Re: [xml-dev] version numbers and infosets from John Cowan on 2002-07-26 (www-xml-blueberry-comments@w3.org from July 2002)

From: John Cowan <jcowan@reutershealth.com>
Date: Fri, 26 Jul 2002 09:06:10 -0400 (EDT)
To: elharo@metalab.unc.edu (Elliotte Rusty Harold)
Cc: xml-dev@lists.xml.org, www-xml-blueberry-comments@w3.org
Message-Id: <200207261318.JAA23890@mail2.reutershealth.com>

Elliotte Rusty Harold scripsit:

> This really goes to the heart of the problem: atoi and atof are ASCII 
> functions [...]

Not at all.  C is in no way bound to the ASCII character set; the native
character set can be anything that contains at least the 95 printing
characters of the ASCII repertoire plus space and newline.  Mapping the
C character "\n" to an EBCDIC NEL on an EBCDIC platform, or for that
matter to an extended-ASCII NEL on an ASCII mainframe platform, is an
eminently sensible and standards-conformant thing to do.  When you write
'printf("foo\nbar\n")', the intent is to generate two lines of plain text,
and that is just what happens.

For that matter, the Java situation is not open and shut either.
Although in Java it is guaranteed that '\n' == '\013', which is not
guaranteed in C, the specific encoding employed by PrintStream to print
characters is explicitly platform-specific, and it is not unreasonable
for a Java implementation to output a NEL when it is asked to print '\n'.

But to meet your larger point, there is nothing inappropriate in the use
of 8-bit functions in XML processing.  XML parsers that return UTF-8 are
not unknown, and every XML file I generate for publication (~200 a day)
is generated with 8-bit operations, and is either in UTF-8 or in 8859-1
(properly labeled).

> It's been a while since I've written C, but my recollection is that 
> the char type is always one-byte wide. 

Technically the width of a byte could be 16 bits if you wanted, though;
C leaves the number of bits per byte open.  In practice it is always 8.

> All of the other functions we're talking about are similar. Even with 
> NEL, you still shouldn't be using these to process XML. OS/390 needs 
> to get some modern libraries. XML does not need to change.  

The issue remains: XML files on the mainframe are not plaintext files
according to local conventions.

XML processing is specified to be done in terms of LF only, with all
other line-terminator conventions translated to LF.  Suppose this
had not been done, and all XML storage representations had been
defined to require LF only.  "What about Windows?"  "Oh well, they
can run an external program to convert CR/LF to LF before parsing,
and LF to CR/LF after generation."  If that had been the story, there
damned well would be no significant amount of XML on Windows.
You can rearrange this story using any line terminator and OS you like.

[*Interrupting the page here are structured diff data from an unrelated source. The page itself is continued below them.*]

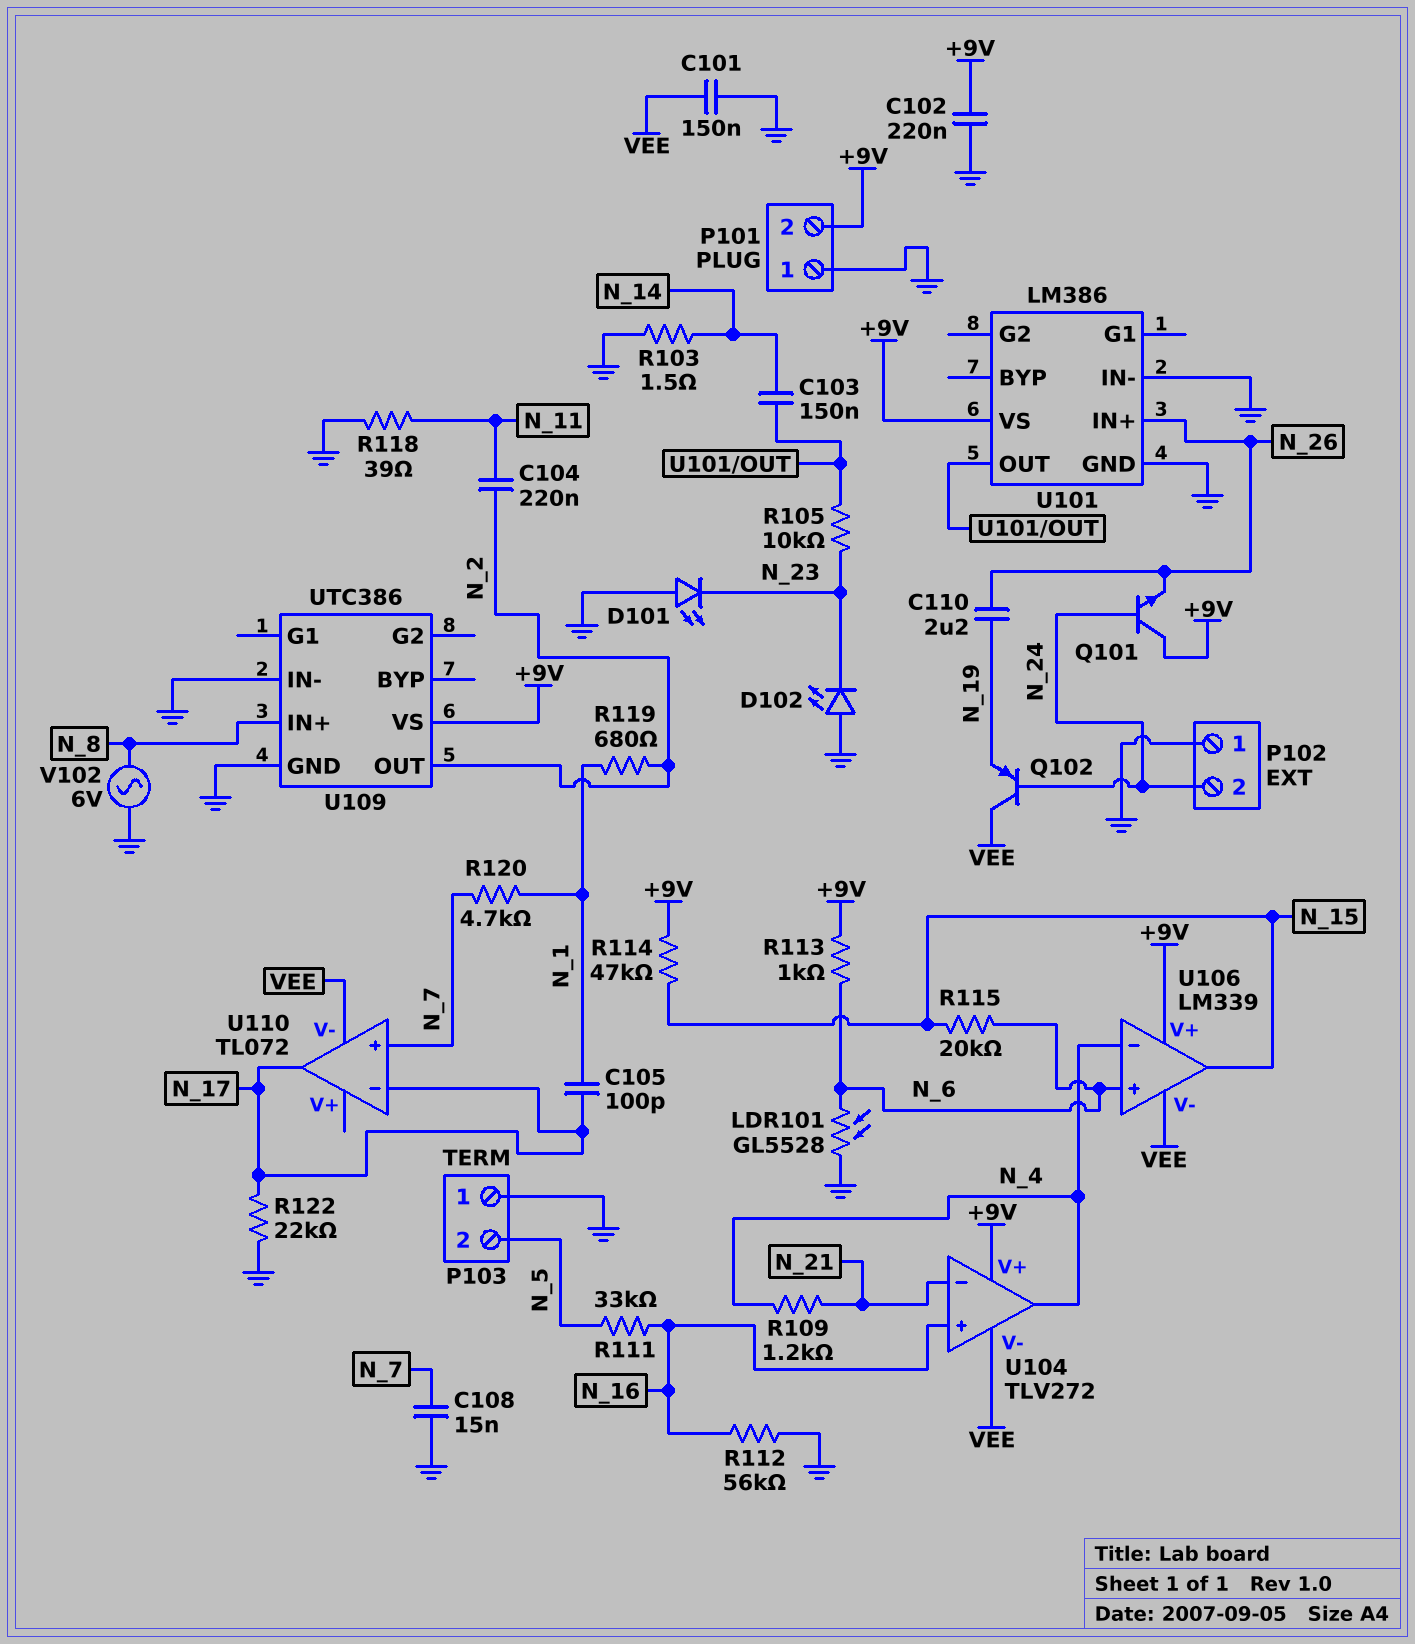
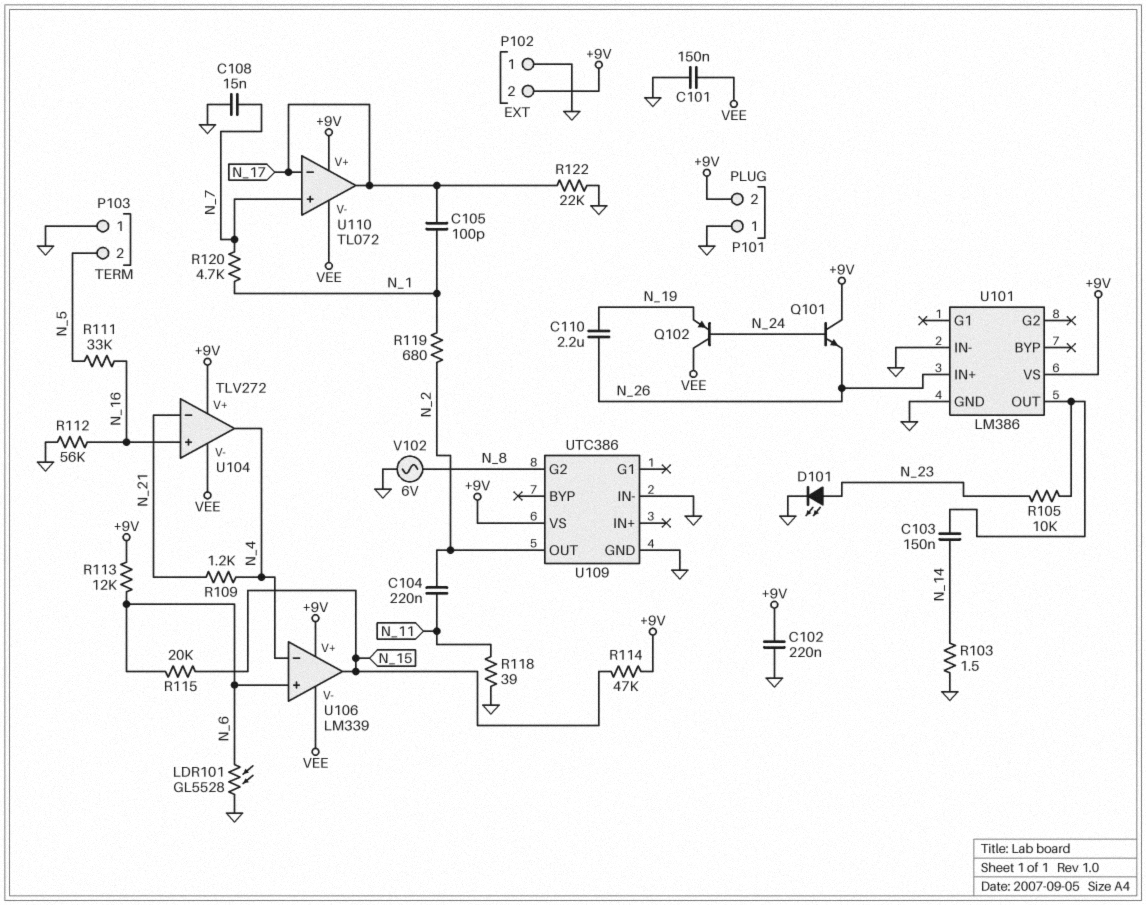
D101: LED (A GND, K N_23) -> LED (A N_23, K GND)
D102: LED (A GND, K N_23) -> none
P102 pin 2: N_24 -> +9V
R113: 1k (+9V, N_6) -> 12k (+9V, N_6)
U109 pin G2: none -> N_8
U109 pin IN+: N_8 -> none
U110 pin V+: none -> +9V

Mainframes and EBCDIC are far from dead.  XML 1.0 Appendix F makes a
point of talking about how to autodetect EBCDIC encodings, for example;
there is no reason why XML files can't start 4C 6F A7 94.
There is no reason not to convert the occasional 0x15 (or 0x85 in
the ASCII-compatible encoding) to an XML end of line, either.

Speaking for myself and not necessarily the Core WG, I agree that there
is no need to redefine the S production, merely to do line-terminator
mapping on input.  IMHO, there is no reason for #xD to be part of S
either, as all real CRs are already mapped away, and having #xD be
part of S serves only to allow very strange abuse of character
references in entities containing attribute values and the like.
However, I am certainly not suggesting that #xD be removed from S.

-- 
John Cowan          http://www.ccil.org/~cowan        jcowan@reutershealth.com
To say that Bilbo's breath was taken away is no description at all.  There are
no words left to express his staggerment, since Men changed the language that
they learned of elves in the days when all the world was wonderful. --The Hobbit

Received on Friday, 26 July 2002 09:08:46 UTC